2005-10-11, 19:03	#4
R. Gerbicz "Robert Gerbicz" Oct 2005 Hungary 3²·179 Posts	They are using a baby step-giant step algorithm for sieving k multiple values. Running time of this simple version is O(sqrt(k*interval)) for 1 prime number if we are sieving k multiple values for a<n<a+interval. For speed up this you can use small prime power divisors of p-1. I have written a very efficient speed up using this in june 2003. You can find the description of this algoritm in my post http://www.free-dc.org/forum/showthr...9254#post29254 Note that they are using this algorithm for multiply k sieving.

2005-10-11, 21:39	#7
Joe O Aug 2002 3×5²×7 Posts	Never mind Dr Silverman. I just realized that you were using Euler's Totient function phi(n) which is defined as the number of positive integers that are relatively prime to n (i.e., do not contain any factor in common withn) , where 1 is counted as being relatively prime to all numbers. For this function phi phi(p) = p-1 for all prime p and yes by Fermat's Little Theorem 2^(p-1)==1 mod p for prime p, so your statement holds. Note that the order of 2 that I mentioned, is defined as the least n such that 2^n == 1 mod p.

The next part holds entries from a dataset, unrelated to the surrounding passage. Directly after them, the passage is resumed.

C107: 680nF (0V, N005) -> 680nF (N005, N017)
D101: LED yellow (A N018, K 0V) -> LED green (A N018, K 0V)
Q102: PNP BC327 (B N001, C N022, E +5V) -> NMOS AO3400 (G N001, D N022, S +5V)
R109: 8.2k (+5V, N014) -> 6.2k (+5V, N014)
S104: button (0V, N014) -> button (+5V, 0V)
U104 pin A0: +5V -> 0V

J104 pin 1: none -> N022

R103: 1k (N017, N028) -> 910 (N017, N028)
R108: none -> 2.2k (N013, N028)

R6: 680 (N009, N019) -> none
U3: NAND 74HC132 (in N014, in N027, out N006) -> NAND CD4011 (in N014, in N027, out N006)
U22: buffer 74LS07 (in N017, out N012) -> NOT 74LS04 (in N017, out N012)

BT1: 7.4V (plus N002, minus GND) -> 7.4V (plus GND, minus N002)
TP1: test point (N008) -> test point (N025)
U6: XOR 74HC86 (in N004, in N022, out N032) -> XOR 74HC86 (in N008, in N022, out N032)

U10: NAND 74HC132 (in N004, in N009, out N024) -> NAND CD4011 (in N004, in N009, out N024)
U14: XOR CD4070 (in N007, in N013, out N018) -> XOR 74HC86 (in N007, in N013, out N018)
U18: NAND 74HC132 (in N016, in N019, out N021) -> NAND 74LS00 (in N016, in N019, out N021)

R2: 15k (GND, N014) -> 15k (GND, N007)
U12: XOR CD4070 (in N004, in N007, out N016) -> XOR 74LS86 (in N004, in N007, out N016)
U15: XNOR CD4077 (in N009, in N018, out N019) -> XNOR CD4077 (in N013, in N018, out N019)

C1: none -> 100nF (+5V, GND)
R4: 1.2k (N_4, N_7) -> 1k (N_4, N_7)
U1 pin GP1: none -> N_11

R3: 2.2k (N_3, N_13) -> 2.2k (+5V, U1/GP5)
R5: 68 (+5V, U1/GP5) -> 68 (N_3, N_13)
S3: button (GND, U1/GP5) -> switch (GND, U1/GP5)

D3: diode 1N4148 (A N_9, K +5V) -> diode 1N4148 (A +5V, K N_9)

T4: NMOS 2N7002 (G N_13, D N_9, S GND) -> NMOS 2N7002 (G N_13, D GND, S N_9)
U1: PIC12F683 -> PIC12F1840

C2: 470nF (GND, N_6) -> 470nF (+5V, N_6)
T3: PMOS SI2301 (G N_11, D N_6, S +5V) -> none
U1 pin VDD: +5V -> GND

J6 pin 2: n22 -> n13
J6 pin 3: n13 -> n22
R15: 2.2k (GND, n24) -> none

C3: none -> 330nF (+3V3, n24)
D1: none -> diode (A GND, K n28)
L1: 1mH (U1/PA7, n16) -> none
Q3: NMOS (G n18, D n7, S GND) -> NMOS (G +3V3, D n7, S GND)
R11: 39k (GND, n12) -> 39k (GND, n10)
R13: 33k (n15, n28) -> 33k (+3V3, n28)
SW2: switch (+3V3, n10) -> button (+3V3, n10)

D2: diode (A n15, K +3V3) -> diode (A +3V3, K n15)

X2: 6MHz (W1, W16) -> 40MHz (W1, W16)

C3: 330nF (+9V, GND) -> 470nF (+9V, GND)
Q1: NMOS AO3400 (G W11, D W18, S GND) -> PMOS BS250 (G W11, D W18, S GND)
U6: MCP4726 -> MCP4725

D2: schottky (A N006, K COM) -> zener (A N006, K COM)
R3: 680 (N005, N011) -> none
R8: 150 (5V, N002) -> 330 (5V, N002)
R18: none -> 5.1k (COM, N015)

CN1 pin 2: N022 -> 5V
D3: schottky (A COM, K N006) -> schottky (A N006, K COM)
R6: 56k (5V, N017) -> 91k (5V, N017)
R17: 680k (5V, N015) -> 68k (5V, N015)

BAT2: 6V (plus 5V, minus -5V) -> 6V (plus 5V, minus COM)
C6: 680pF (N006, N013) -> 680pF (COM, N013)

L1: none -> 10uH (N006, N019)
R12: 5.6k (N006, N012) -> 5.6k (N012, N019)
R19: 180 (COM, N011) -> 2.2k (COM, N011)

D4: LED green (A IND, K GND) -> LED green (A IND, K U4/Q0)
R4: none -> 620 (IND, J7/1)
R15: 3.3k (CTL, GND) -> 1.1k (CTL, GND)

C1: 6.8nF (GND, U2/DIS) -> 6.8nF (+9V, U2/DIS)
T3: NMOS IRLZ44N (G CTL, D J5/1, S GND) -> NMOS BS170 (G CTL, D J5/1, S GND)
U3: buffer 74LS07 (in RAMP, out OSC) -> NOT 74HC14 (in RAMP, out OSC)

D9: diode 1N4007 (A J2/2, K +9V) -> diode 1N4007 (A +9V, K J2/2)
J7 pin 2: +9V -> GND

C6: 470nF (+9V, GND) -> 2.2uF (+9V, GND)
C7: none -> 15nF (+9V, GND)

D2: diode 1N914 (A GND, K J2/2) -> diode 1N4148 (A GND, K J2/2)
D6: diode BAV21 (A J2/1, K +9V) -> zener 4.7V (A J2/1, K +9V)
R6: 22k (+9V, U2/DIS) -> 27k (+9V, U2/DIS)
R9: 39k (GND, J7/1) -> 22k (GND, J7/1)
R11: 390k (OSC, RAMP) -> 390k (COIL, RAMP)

It can be shown that the order of 2 is a factor of p-1....

2005-10-12, 04:03	#11
philmoore "Phil" Sep 2002 Tracktown, U.S.A. 2⁵×5×7 Posts	pi(N) is usually defined as the number of primes less than or equal to N, phi(N) is not the standard notation. Note that our postings occurred at almost the same time. I hadn't overlooked your posting, it just hadn't shown up yet.